Les habitants de Hong Kong encourent désormais un an de prison s’ils refusent de communiquer les mots de passe de leurs appareils dans le cadre d’enquêtes relevant de la loi sur la sécurité nationale, on annoncé les autorités lundi.
La nouvelle disposition oblige à fournir «tout mot de passe ou autre méthode de décryptage» permettant à la police d’accéder aux équipements électroniques susceptibles de contenir des preuves.
Les contrevenants s’exposent à un an de prison et à une amende équivalant à 17 000 dollars canadiens.
Jusqu’à présent, le refus de communiquer un tel mot de passe n’était pas considéré comme un délit d’entrave.
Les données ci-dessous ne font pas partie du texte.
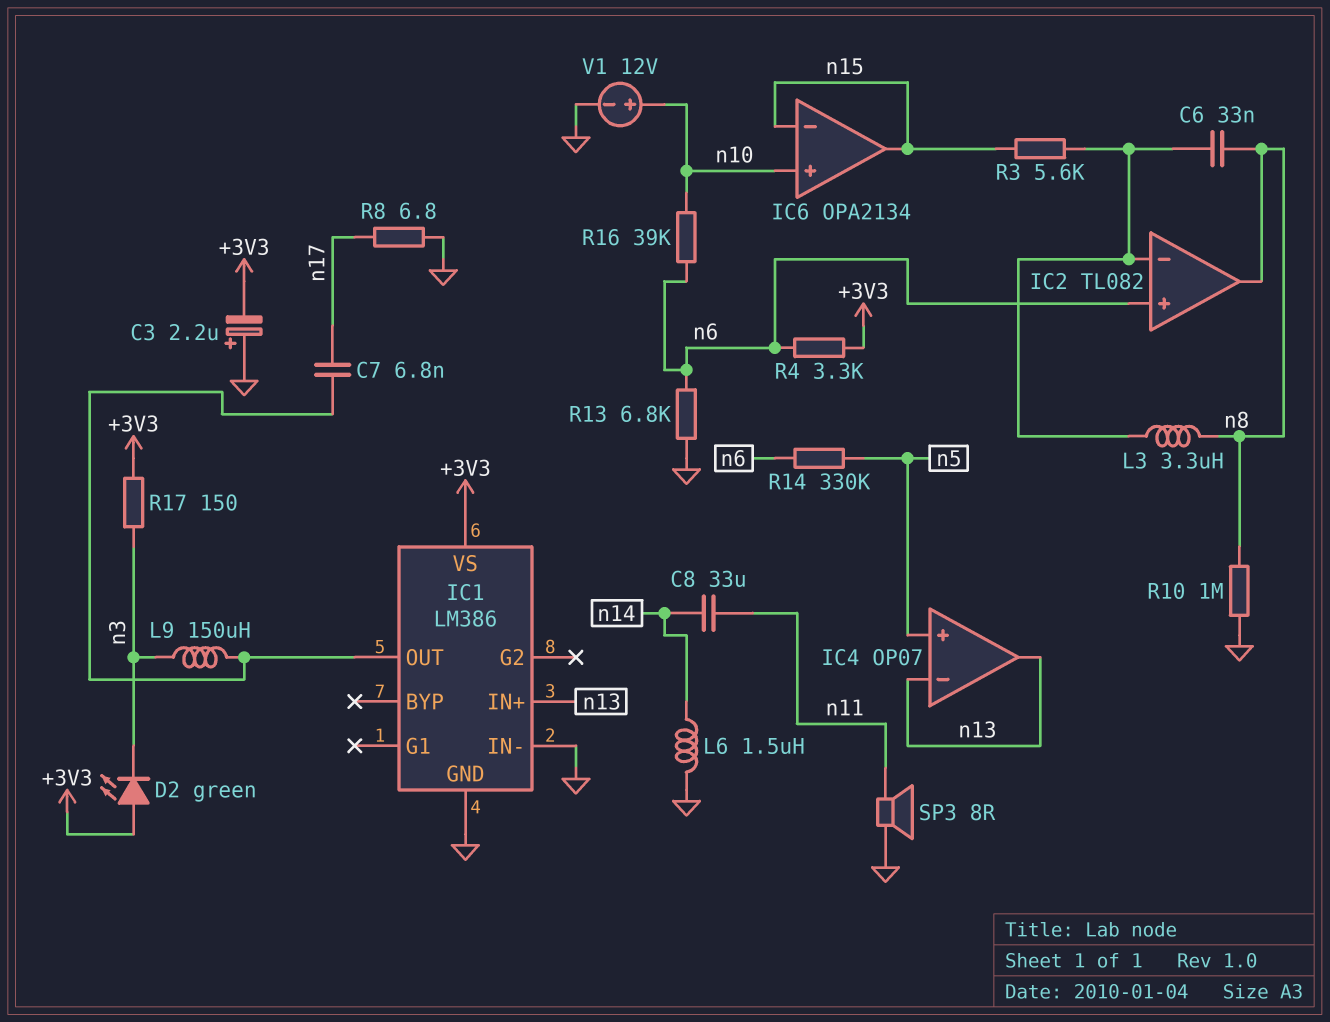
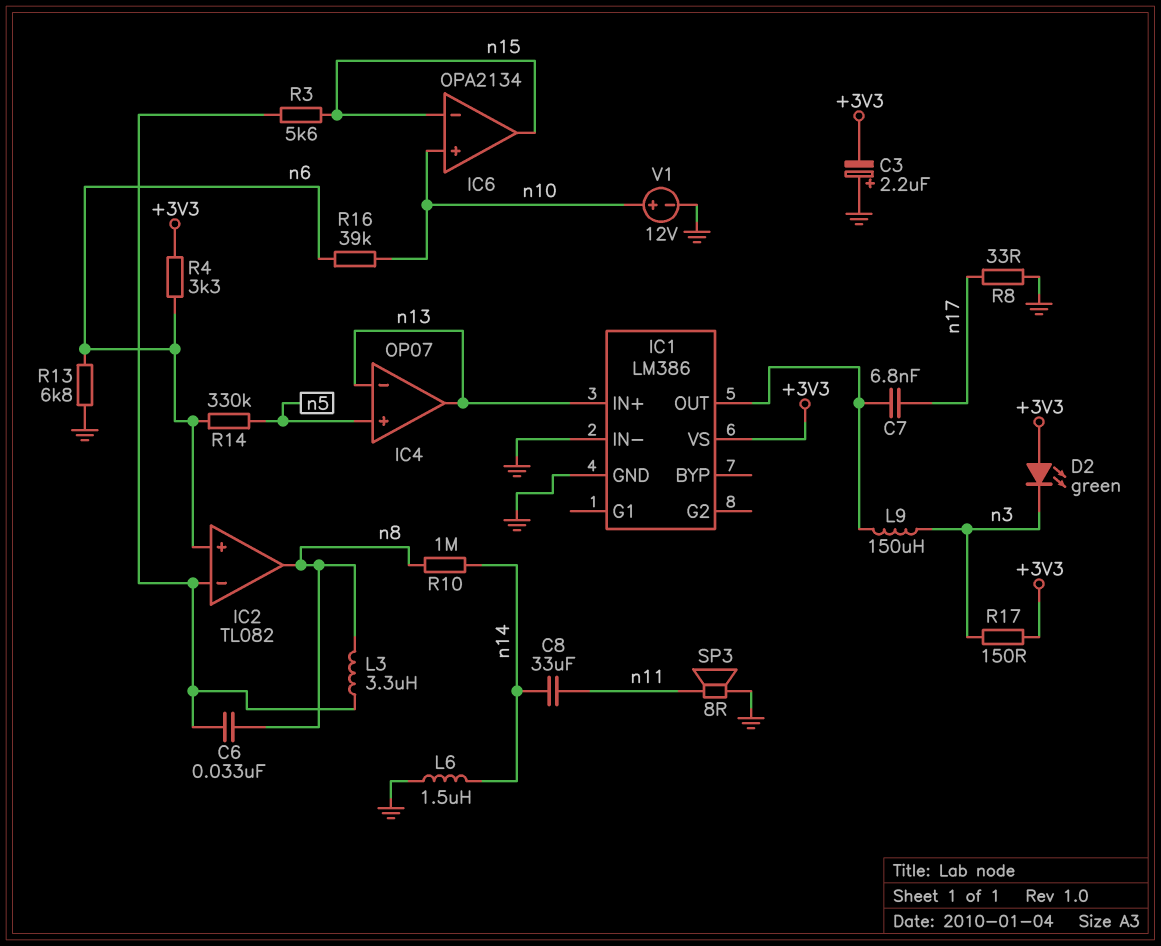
R8: 6.8 (GND, n17) -> 33 (GND, n17)
R10: 1M (GND, n8) -> 1M (n8, n14)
La mesure, entrée en vigueur lundi, s’inscrit dans le cadre de la loi sur la sécurité nationale imposée par Pékin en 2020 à la suite de vastes manifestations pro-démocratie, parfois violentes.
Elle vise à garantir que «les activités mettant en danger la sécurité nationale puissent être efficacement prévenues, réprimées et sanctionnées, tout en assurant une protection adéquate des droits et intérêts légitimes des personnes et des organisations», a indiqué un porte-parole du gouvernement.
L’imposition de la loi sur la sécurité nationale de 2020, complétée par un second volet en 2024, a provoqué un net recul des libertés publiques dans l’ancienne colonie britannique restituée à la Chine en 1997, selon les défenseurs des droits humains.